The grammar encodes this in the following way. Starting from $S$, using the first rule, we derive an odd length sentential form with $S$ at the midpoint and we allow free choice over the letters to the left and right of the midpoint. They may match or not. At some point the derivation must choose to exit this process by replacing $S$ by $T$. Starting from $T$ we are forced to add a mismatching pair of letters to the sentential form. After applying either the first or second rule for $T$, we will have an odd length sentential form with $U$ at its midpoint and we are sure that the letters one place to the left and right of the midpoint are different (all the other letters may or may not be the same).
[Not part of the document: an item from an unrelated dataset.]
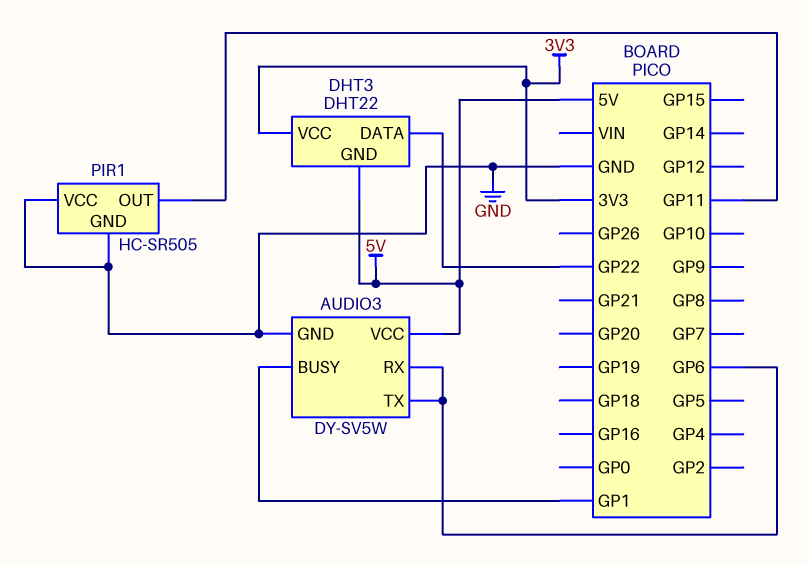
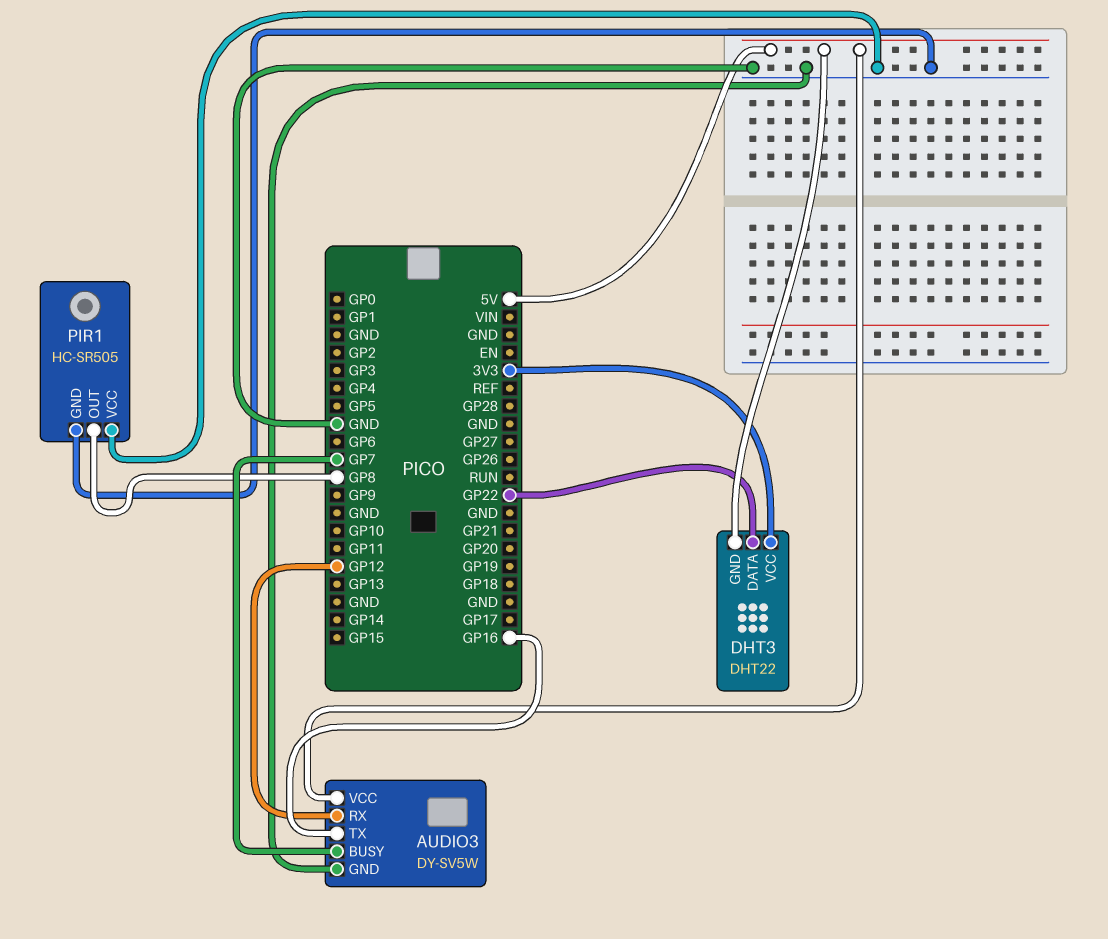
AUDIO3 pin BUSY: GP1 -> GP7
AUDIO3 pin RX: GP6 -> GP12
AUDIO3 pin TX: GP6 -> GP16
PIR1 pin OUT: GP11 -> GP8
Finally, we return to the original process of adding two letters at a time which are free to match or not match and finally we terminate the string by replacing $U$ with the empty string to obtain an even length string which is guaranteed to have a mismatching pair of letters $k$ places to the left and right of the midpoint for some value of $k$.